Estávamos certos, embriagados pela traiçoeira armadilha da presunção, de que o Brasil sairia do Estádio Sarriá, em Barcelona (Espanha), tão glorificado quanto três dias antes, quando humilhou a Argentina campeã mundial com o astro-rei Maradona. A Itália – naquele dia não enxergávamos nada racional – por nós era sentenciada como time medíocre.
A vitória da Azzurra sobre a Argentina por 2×1, tampouco nos alertara, embriagados de soberba que estávamos, diante dos recitais de Zico, Sócrates, Falcão, Júnior, Leandro – que fábula de lateral-direito -, Éder e Oscar impondo-se com o porte dos grandes marechais de retaguarda.
Então, a Itália faz 1×0, cabeçada de Paolo Rossi. A bola viajou pela pequena área e o goleiro Valdir Peres não saiu para afastá-la. Valdir Peres nem na Copa, agora é fácil protestar, deveria estar, Brasil com dois veteranos fantásticos – Leão e Raul -, vítimas da teimosia siderúrgica do técnico Telê Santana.
Zico dribla, dribla não, Zico descadeira Gentile e serve a Sócrates. O Magrão toca entre Zoff e a trave, 1×1, explosão familiar na Abelardo Calafange. Alegria tolhida pelo passe ridículo de Cerezo atravessando a defesa. Como uma cobra cascavel de cantina, Paolo Rossi se antecipa e fulmina Valdir Peres:2×1.

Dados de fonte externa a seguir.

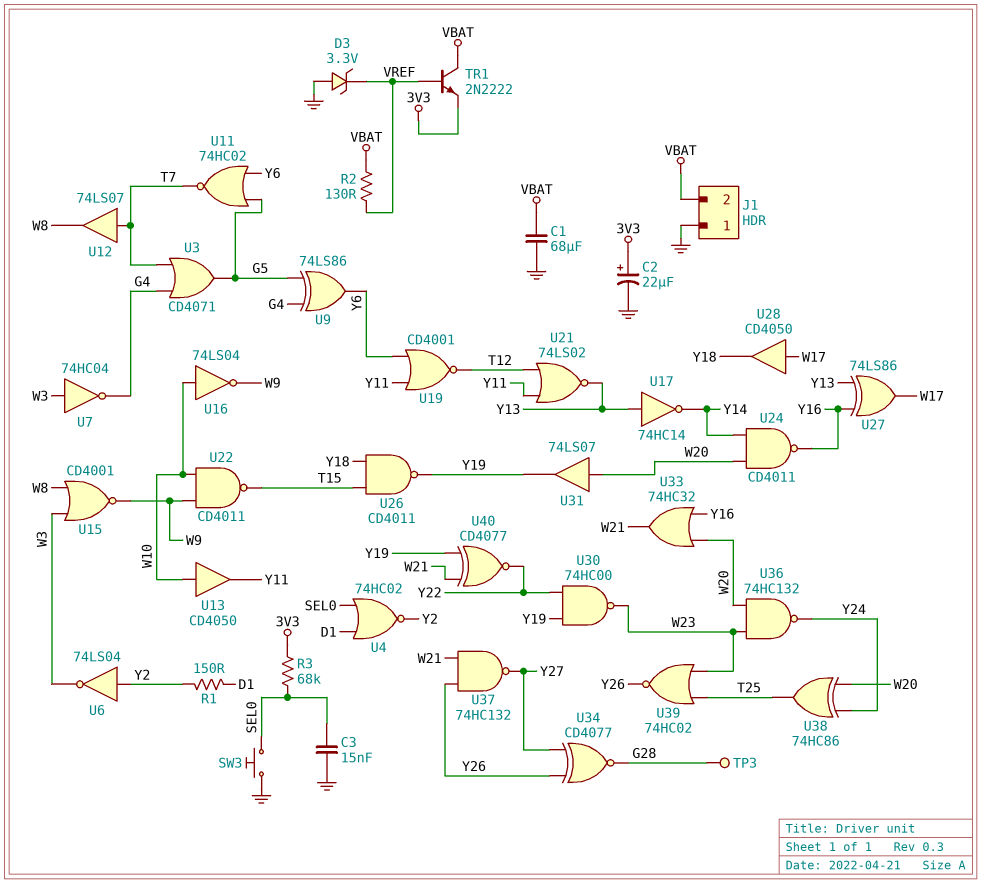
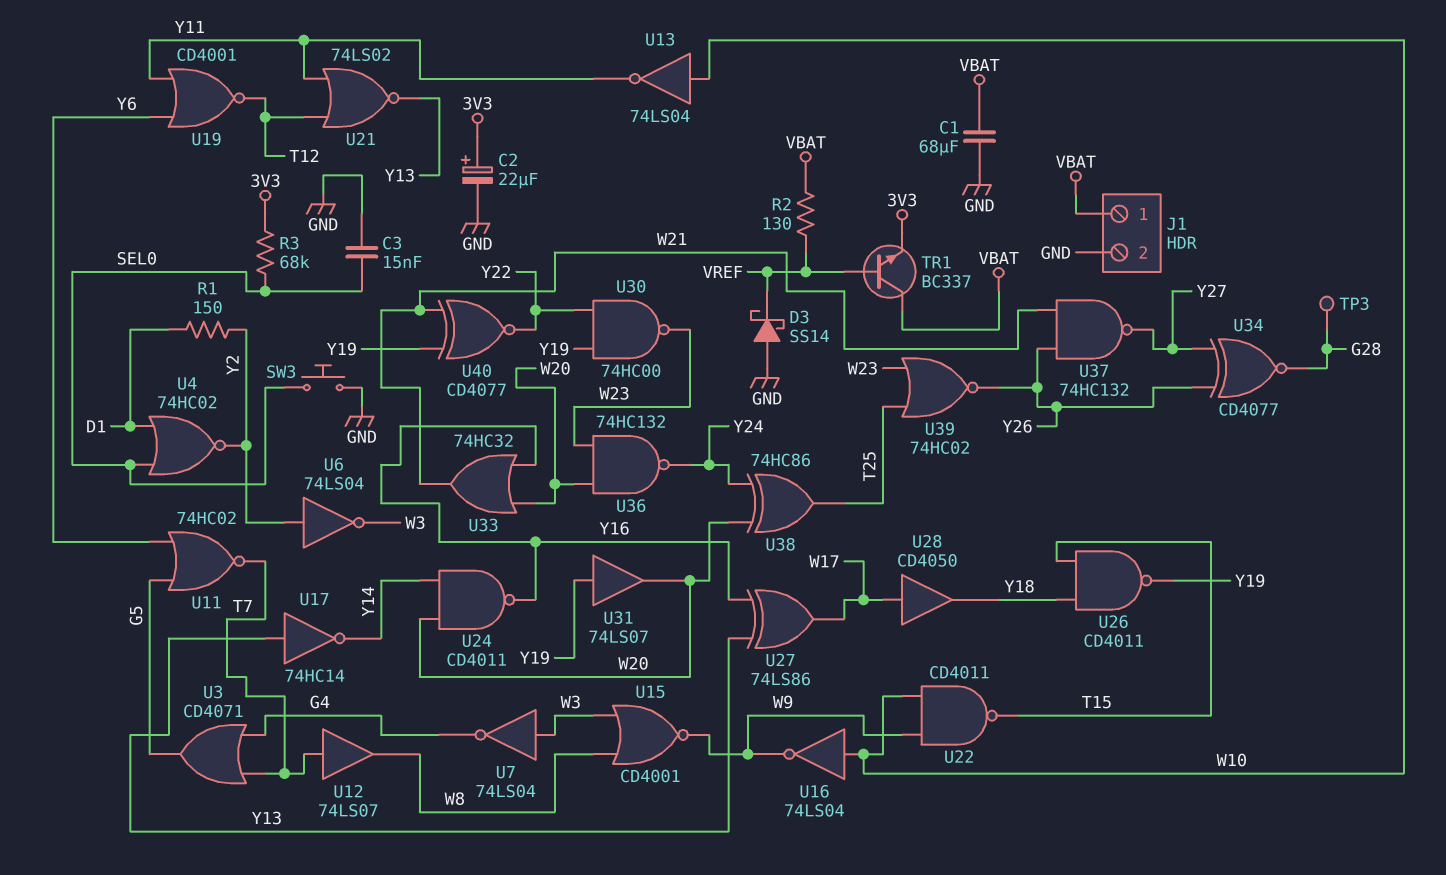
D3: zener 3.3V (A GND, K VREF) -> schottky SS14 (A GND, K VREF)
J1 pin 1: GND -> VBAT
J1 pin 2: VBAT -> GND
TR1: NPN 2N2222 (B VREF, C VBAT, E 3V3) -> NPN BC337 (B VREF, C VBAT, E 3V3)
U7: NOT 74HC04 (in W3, out G4) -> NOT 74LS04 (in W3, out G4)
U9: XOR 74LS86 (in G4, in G5, out Y6) -> none
U13: buffer CD4050 (in W10, out Y11) -> NOT 74LS04 (in W10, out Y11)
U31: buffer 74LS07 (in W20, out Y19) -> buffer 74LS07 (in Y19, out W20)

Termina o primeiro tempo, meu pai sai para comprar cervejas e, sem ser convidado, vou com ele, agarrado à sua camisa e perguntando desesperado:
– Pai, vamos empatar? vamos, pai?
– Sim meu filho, acho que sim, mas vá aprendendo a perder, ele ensinou, colecionador de derrotas futebolísticas e, sobretudo pessoais, que machucavam sua alma lírica.
Falcão empata e, pela primeira vez, desabo em prantos em jogo de seleção. Choro muito, ajoelhado e rezando o Santo Anjo. Aí, Cerezo cede o escanteio mais idiota do mundo. Estava com a bola dominada e, nervoso, jogou-a pela linha de fundo. Patético.
A defesa faz a linha burra para deixar a Itália em impedimento. Júnior fica na pequena área. Paolo Rossi, verdugo, faz seu terceiro e decreta a nossa derrota, muito mais que a vitória deles.
A casa virou um cemitério. Perdemos. Eu aprendi que super-heróis eram enganações na acidez da verdade. Dor que me faz odiar aquela casa, aquela esperança, aquele fracasso e a derrota principal: meus pais estão mortos.